Pfizer Inc. v. McNeil-PPC, Inc., 183 F. Supp. 3d 491 (S.D.N.Y. 2016)
A twenty-six-year-old consent decree resolving false advertising claims bans certain comparisons between Advil (Pfizer) and Tylenol (McNeil). Several years after the decree’s entry, Pfizer introduced Advil products designed for children and infants. The court determined that the consent decree barred claims comparing the newer Advil products to Tylenol.
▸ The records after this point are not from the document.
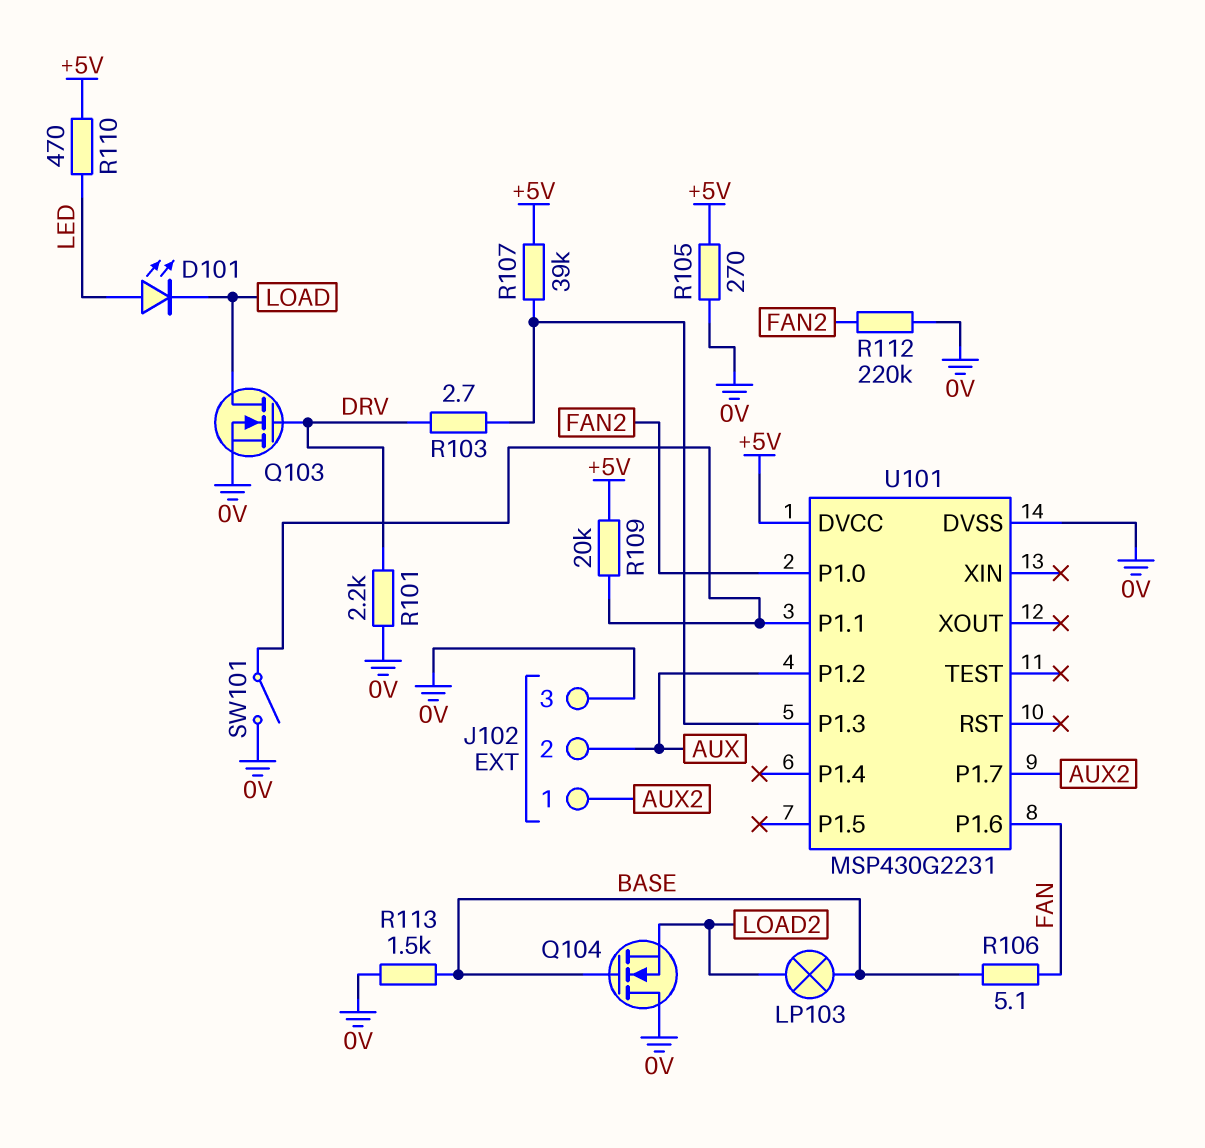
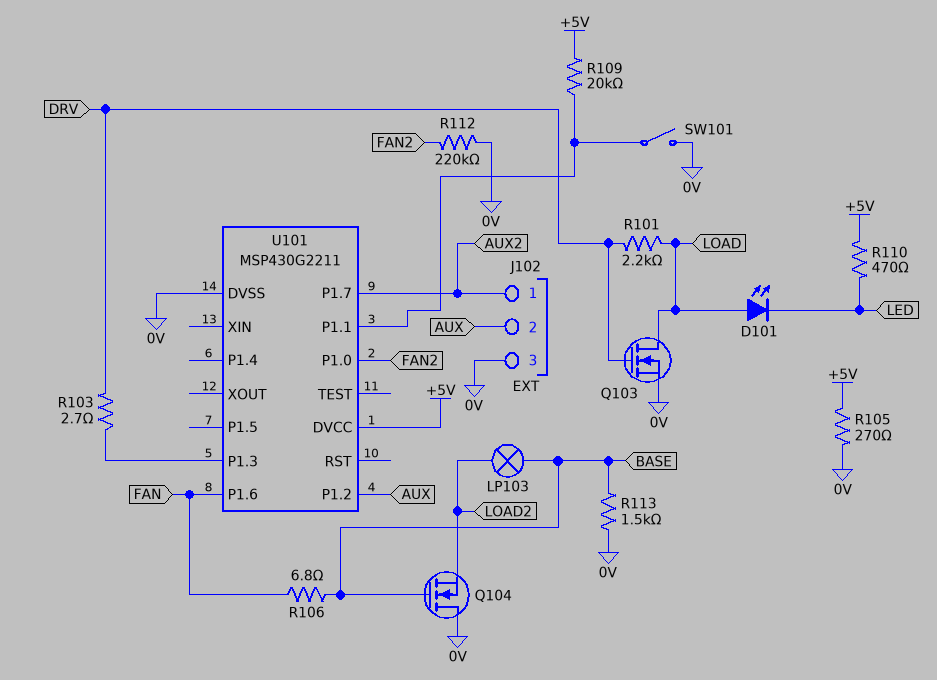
D101: LED (A LED, K LOAD) -> LED (A LOAD, K LED)
R101: 2.2k (0V, DRV) -> 2.2k (DRV, LOAD)
R106: 5.1 (BASE, FAN) -> 6.8 (BASE, FAN)
R107: 39k (+5V, U101/P1.3) -> none
U101: MSP430G2231 -> MSP430G2211

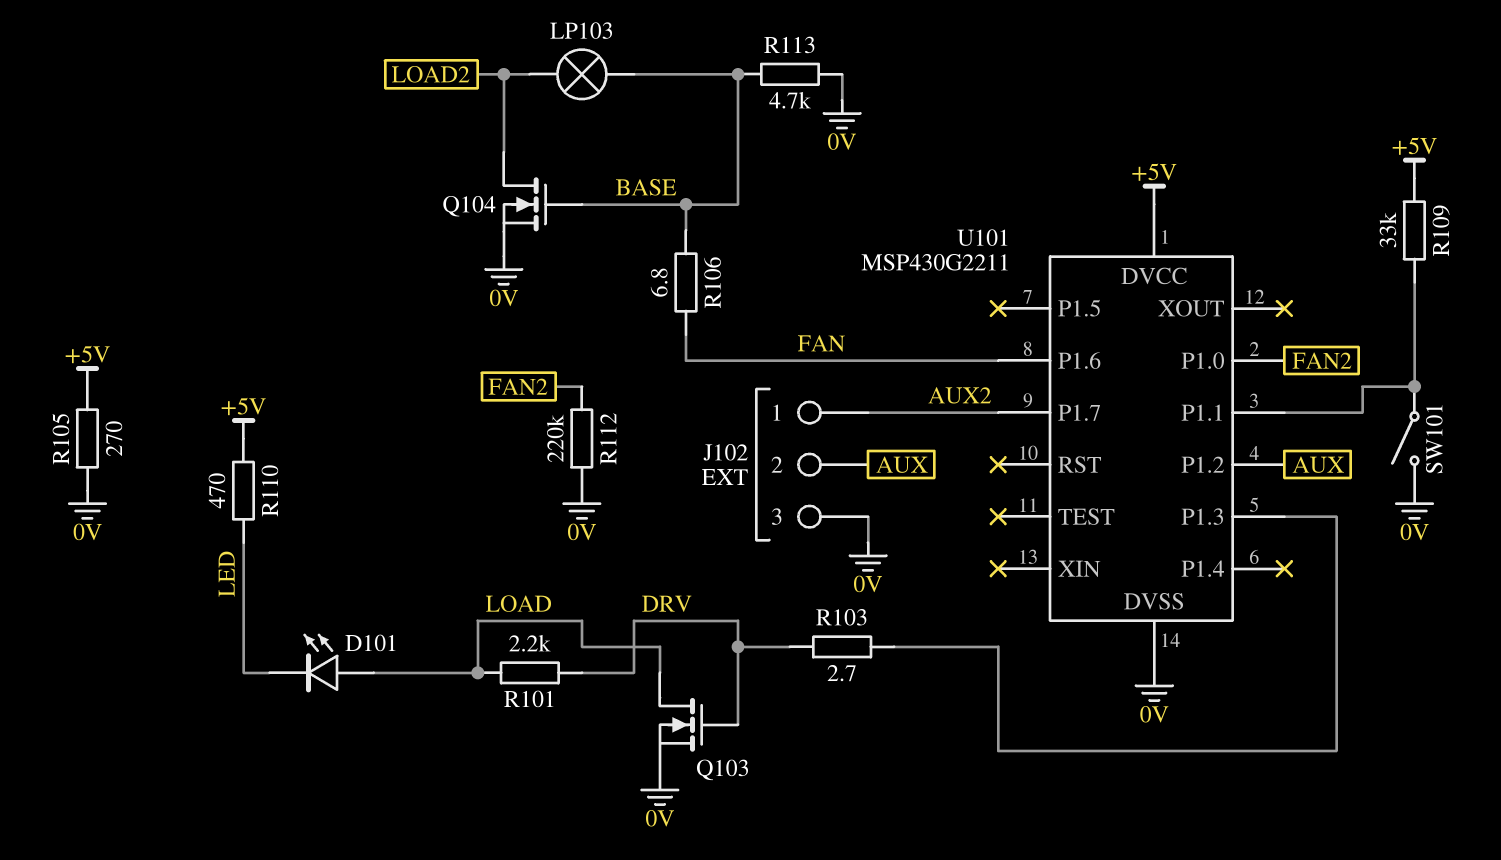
Q104: NMOS (G BASE, D 0V, S LOAD2) -> NMOS (G BASE, D LOAD2, S 0V)
R109: 20k (+5V, U101/P1.1) -> 33k (+5V, U101/P1.1)
R113: 1.5k (0V, BASE) -> 4.7k (0V, BASE)

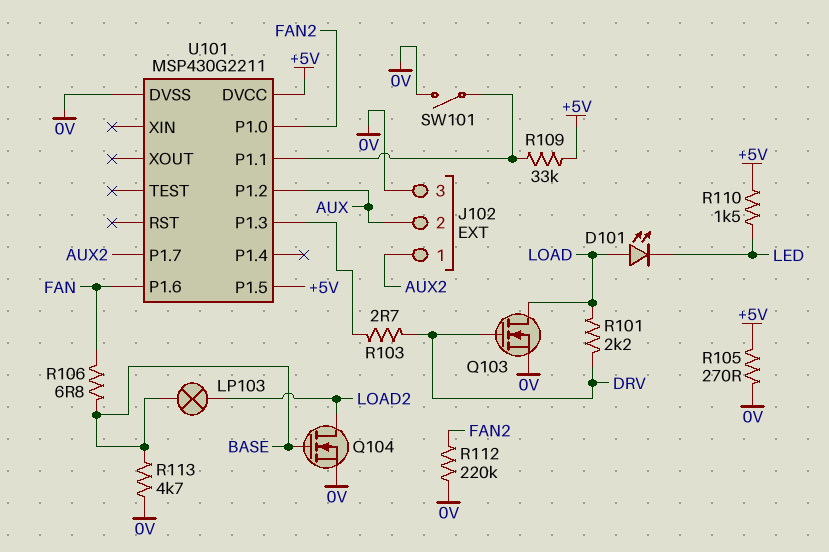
R110: 470 (+5V, LED) -> 1.5k (+5V, LED)
U101 pin P1.5: none -> +5V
The initial lawsuits involved both parties’ comparative claims about Tylenol and Advil’s side effects and safety, as well as Advil ads that claimed, “Like Tylenol, Advil doesn’t upset my stomach.” Am. Home Products Corp. v. Johnson & Johnson, 654 F.Supp. 568 (S.D.N.Y.1987) (Advil I); McNeilab, Inc. v. Am. Home Products Corp., 675 F.Supp. 819 (S.D.N.Y.1987) aff’d, 848 F.2d 34 (2d Cir.1988) (Advil II). The relevant consent judgment enjoined Pfizer’s predecessor (and Pfizer, as a party in privity) from “stating in words or substance in any advertisement that ADVIL is ‘like TYLENOL’ in the respect of adverse effects on the stomach ....”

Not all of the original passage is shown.